++++ Available records ++++

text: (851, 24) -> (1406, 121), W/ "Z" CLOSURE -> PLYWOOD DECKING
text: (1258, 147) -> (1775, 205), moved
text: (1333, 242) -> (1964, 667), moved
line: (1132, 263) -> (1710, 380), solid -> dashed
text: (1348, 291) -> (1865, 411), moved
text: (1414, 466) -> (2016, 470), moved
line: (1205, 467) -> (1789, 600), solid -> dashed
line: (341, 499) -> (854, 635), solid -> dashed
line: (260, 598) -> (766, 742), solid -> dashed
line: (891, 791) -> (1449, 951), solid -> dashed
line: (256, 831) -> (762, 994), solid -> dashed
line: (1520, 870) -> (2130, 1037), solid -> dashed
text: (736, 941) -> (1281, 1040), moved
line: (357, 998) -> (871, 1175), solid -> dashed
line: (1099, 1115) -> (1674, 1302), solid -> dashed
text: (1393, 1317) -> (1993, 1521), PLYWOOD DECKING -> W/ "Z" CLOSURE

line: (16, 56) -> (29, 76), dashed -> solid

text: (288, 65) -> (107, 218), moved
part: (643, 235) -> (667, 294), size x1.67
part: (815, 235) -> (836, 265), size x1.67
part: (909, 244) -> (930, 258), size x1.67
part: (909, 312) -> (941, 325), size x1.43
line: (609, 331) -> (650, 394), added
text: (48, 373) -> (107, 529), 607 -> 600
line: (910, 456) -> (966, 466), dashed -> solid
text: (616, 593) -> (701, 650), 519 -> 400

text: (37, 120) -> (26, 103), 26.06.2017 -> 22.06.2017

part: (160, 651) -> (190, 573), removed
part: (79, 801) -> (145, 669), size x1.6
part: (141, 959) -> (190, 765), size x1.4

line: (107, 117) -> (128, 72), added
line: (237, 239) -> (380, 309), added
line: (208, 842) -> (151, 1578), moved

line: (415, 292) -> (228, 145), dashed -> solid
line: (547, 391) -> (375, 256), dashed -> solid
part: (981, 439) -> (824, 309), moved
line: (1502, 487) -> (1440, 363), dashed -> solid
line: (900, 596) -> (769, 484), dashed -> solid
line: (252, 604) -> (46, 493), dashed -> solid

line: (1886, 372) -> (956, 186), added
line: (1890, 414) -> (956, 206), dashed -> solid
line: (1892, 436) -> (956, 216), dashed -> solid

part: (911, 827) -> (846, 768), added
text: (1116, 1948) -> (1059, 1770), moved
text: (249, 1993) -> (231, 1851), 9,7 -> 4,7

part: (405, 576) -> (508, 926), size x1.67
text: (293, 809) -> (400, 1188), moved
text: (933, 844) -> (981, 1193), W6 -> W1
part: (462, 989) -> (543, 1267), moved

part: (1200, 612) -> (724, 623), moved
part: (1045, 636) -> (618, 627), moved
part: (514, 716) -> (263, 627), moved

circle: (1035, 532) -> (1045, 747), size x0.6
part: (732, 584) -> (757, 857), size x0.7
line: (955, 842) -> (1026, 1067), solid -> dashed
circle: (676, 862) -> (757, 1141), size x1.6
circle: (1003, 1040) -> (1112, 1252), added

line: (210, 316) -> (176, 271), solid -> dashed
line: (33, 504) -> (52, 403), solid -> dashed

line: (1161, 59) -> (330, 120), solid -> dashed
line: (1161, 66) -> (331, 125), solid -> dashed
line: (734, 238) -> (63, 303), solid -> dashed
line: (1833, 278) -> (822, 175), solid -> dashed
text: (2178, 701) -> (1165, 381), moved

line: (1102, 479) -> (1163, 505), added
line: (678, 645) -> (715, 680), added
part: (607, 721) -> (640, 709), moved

++++

▶ About this exercise
Could you print the lines above, exactly as written, from the line containing "line: (1102, 479) -> (1163, 505), added" through the final one?

▶ Written response
line: (1102, 479) -> (1163, 505), added
line: (678, 645) -> (715, 680), added
part: (607, 721) -> (640, 709), moved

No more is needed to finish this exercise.